Attitude of creativity. Of frugality (probably). Attitude of … well, of many things.
One part of that Attitude is simply bound to be anti-authoritarian. Doesn’t matter if you come from “right” or “left” or libertarian or elsewhere on the vast and multidimensional political spectrum. Or if you have no politics at all. To do well in an independent life, you’ll either be or become contrarian. Which means you’ll learn that “established Authority” is 1) usually wrong, 2) unhelpful at best, and 3) downright likely to put roadblocks in your path.
We’re best prepared to deal with all that when we’re politically aware. And Attitudinal enough to push Authority aside.
Of course, it’s not just about Attitude. It’s also about information.
Pity the poor novice backwoodsperson who traipses blissfully off to Walden having no idea of things like this: that they can be raided by a SWAT team for selling raw milk; that they can go to federal prison for picking an eagle feather off the ground and using it for decoration; that ordinary activities around the homestead could be violations of the Environmental Protection Act; that they could be sued and ruined by a mega-agri-corp if patented seed from somebody else’s field cross-pollinates with their crops. And on and on and on.
Roxy’s comment was on a post about Barak Obama’s birth certificate. She might rightly object that that specific thing bears no direct relationship to a self-reliant backwoods life. (As I say, I’m not knocking Roxy or anybody else who’d rather not have the politics; I’m just disagreeing.) But the politics matter — as I suspect most readers here know — far beyond the specifics.
True, if you avoid politics in general, you might still pick up information about backwoods issues that directly affect you. A newsletter from the Farm Bureau might run a feature on the problems of selling raw milk, for instance. A speaker at the local Grange might alert you to Monsanto’s sue-happiness.
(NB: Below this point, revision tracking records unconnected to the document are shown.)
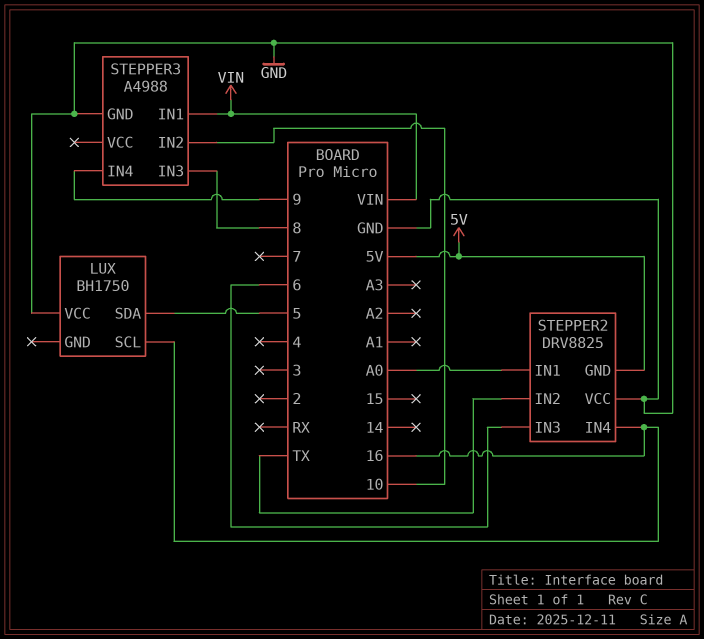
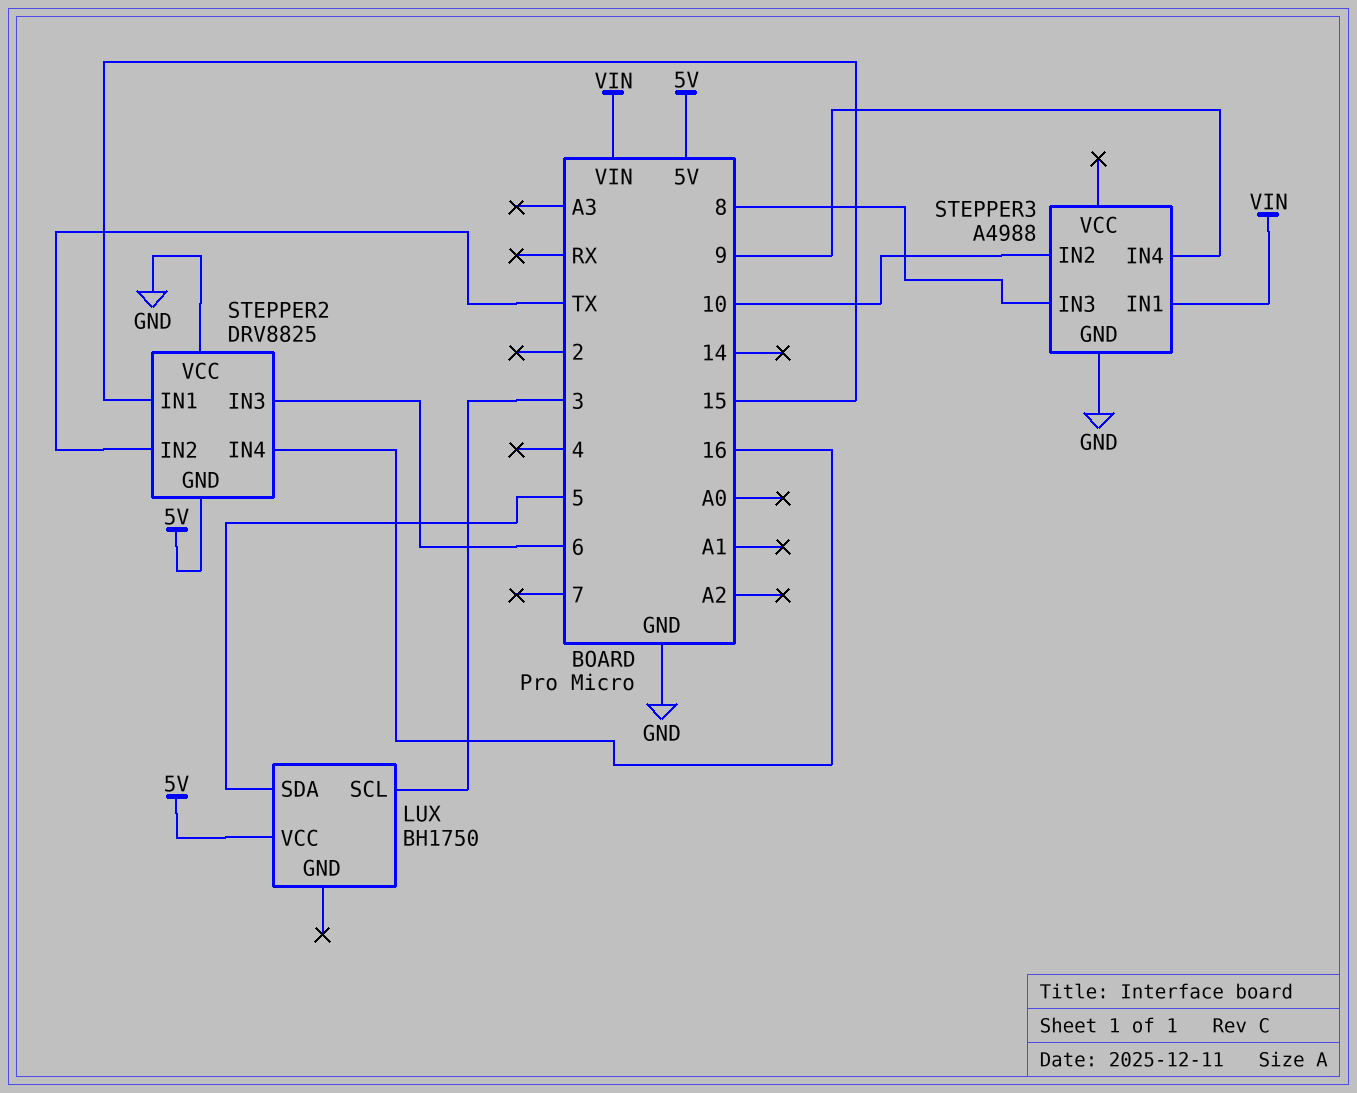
LUX pin SCL: 16 -> 3
LUX pin VCC: GND -> 5V
STEPPER2 pin IN1: A0 -> 15

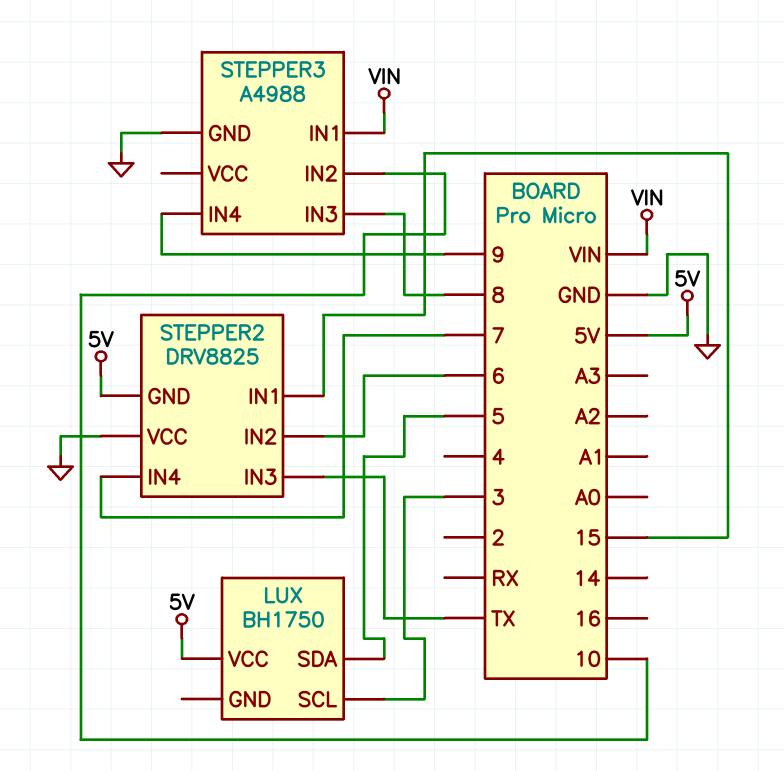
STEPPER2 pin IN2: TX -> 6
STEPPER2 pin IN3: 6 -> TX
STEPPER2 pin IN4: 16 -> 7

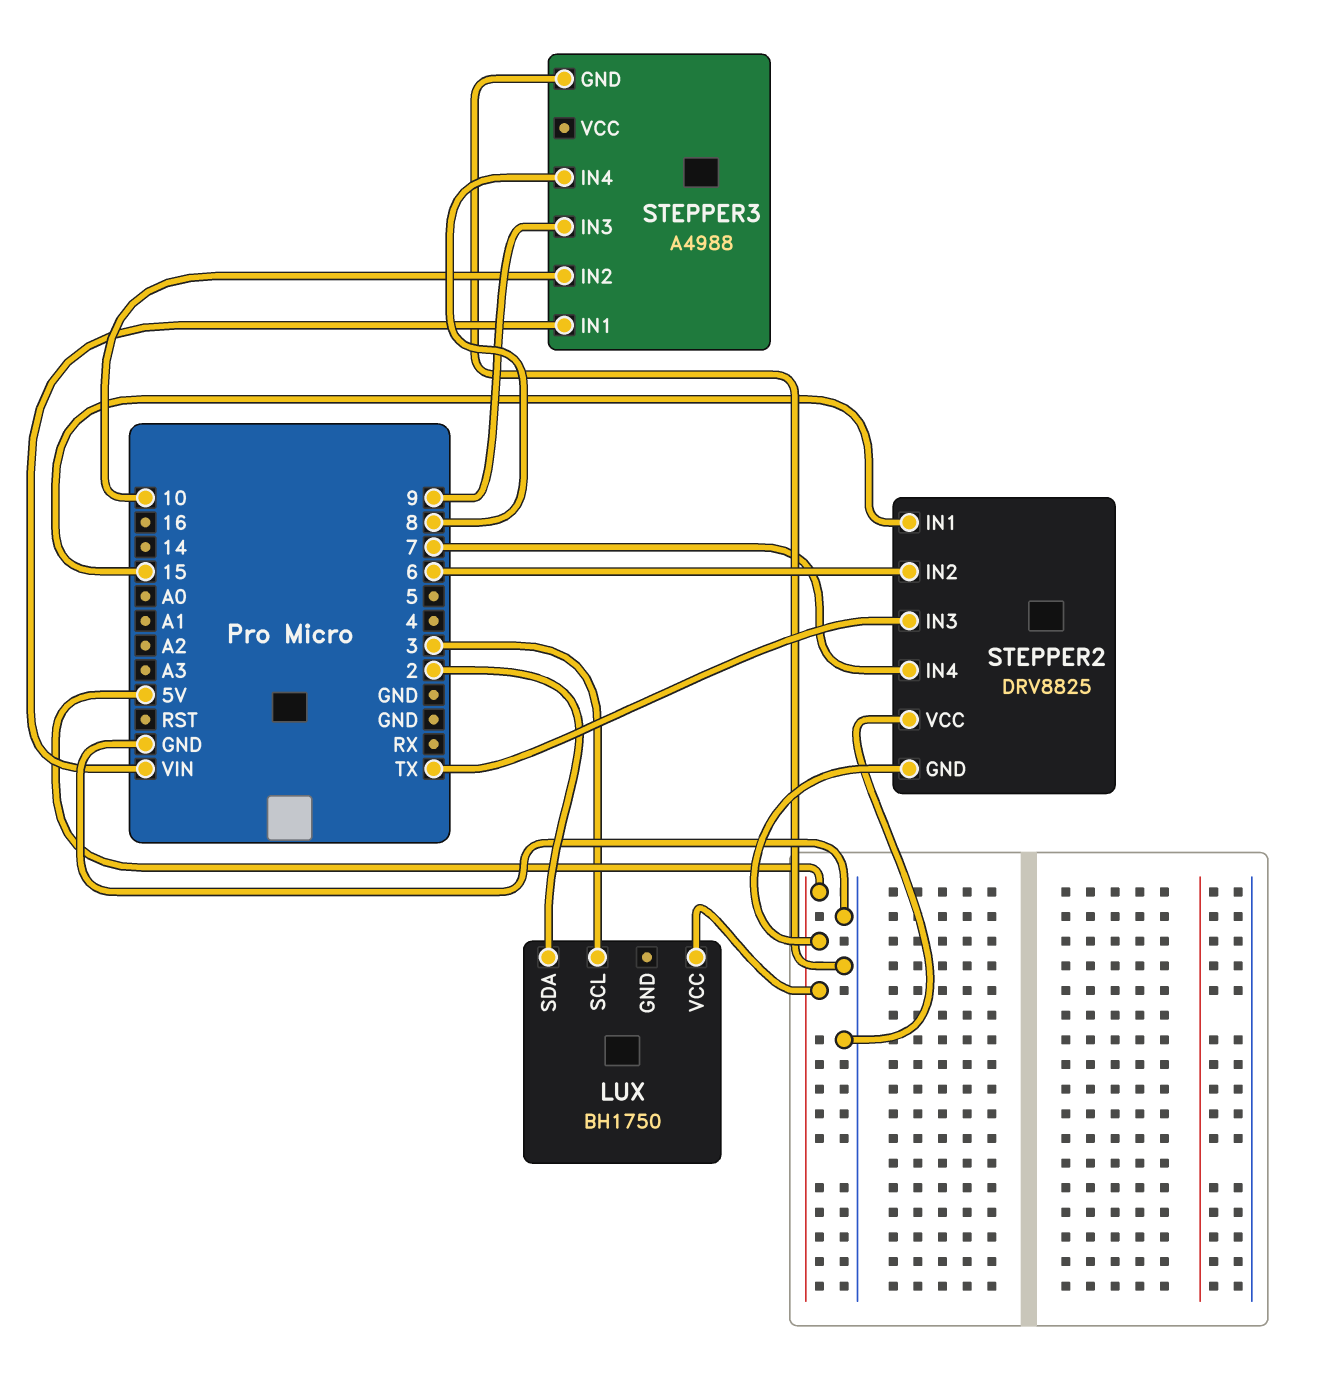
LUX pin SDA: 5 -> 2
STEPPER3 pin IN3: 8 -> 9
STEPPER3 pin IN4: 9 -> 8

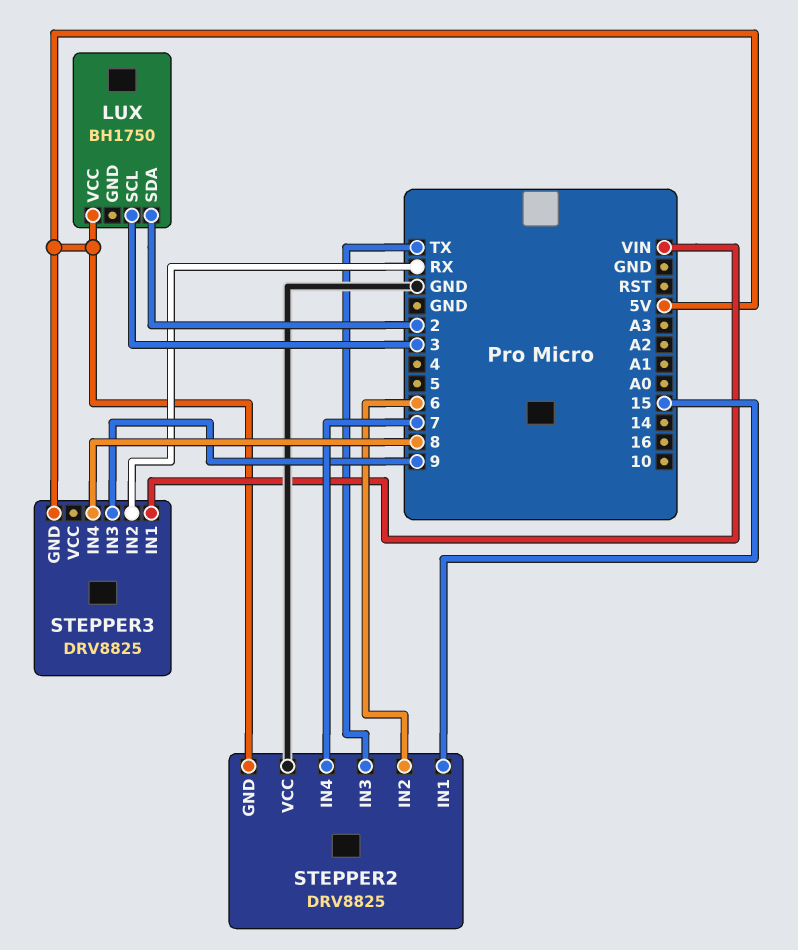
STEPPER3: A4988 -> DRV8825
STEPPER3 pin GND: GND -> 5V
STEPPER3 pin IN2: 10 -> RX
But if you don’t look at politics in general, you’re not seeing the whole picture. It’s the blind men and the elephant again.
If all you hear is what directly affects you, it’s so easy to think of some terrible law or enforcement practice as an aberration. “My congressman must have made a mistake. Surely he didn’t mean to vote for something like that!” “Oh, it’s just a regulatory agency’s problem. Nobody really meant for things to turn out that way.”
Only when you see the pattern do you … well see the pattern. See the web, that is, that’s being politically woven to ensnare us all.
To live and think independently, it’s vital — absolutely essential — to perceive the pattern. To know the reality that surrounds you. To grok that “one bad law” isn’t just one bad law, isn’t just a mistake that can be corrected. You need to know that it is, on the contrary, part of an age-old pattern of Authority extending control — Authority invading every aspect of independent life like a noxious weed invades an untended field and chokes the life out of it.
You can’t fight weeds unless you understand their nature. You can’t build a house without knowing the structural properties of your materials. You can’t accurately shoot a marauding predator if you don’t know where its vital organs are. And you can’t be independent without perceiving and being prepared to deal with the kind of people and institutions who aim to control you.
So that’s why politics — IMNSHO — belongs in the BHM world and always will.
Once you’ve perceived the pattern, of course, the next challenge is how not to get overwhelmed by it — how to avoid giving up in hopeless despair — how not to get so fixated on political BS like Obama’s birth certificate or faux partisan arguments over which deck chairs would look best where on the Titanic that you forget to build a life. But we’ve addressed that here over and over and no doubt will do so again.
The main thing is that, only with the right combo of Attitude and information are you set to be effectively contrary. And ya gotta be contrary these days to live the backwoods life.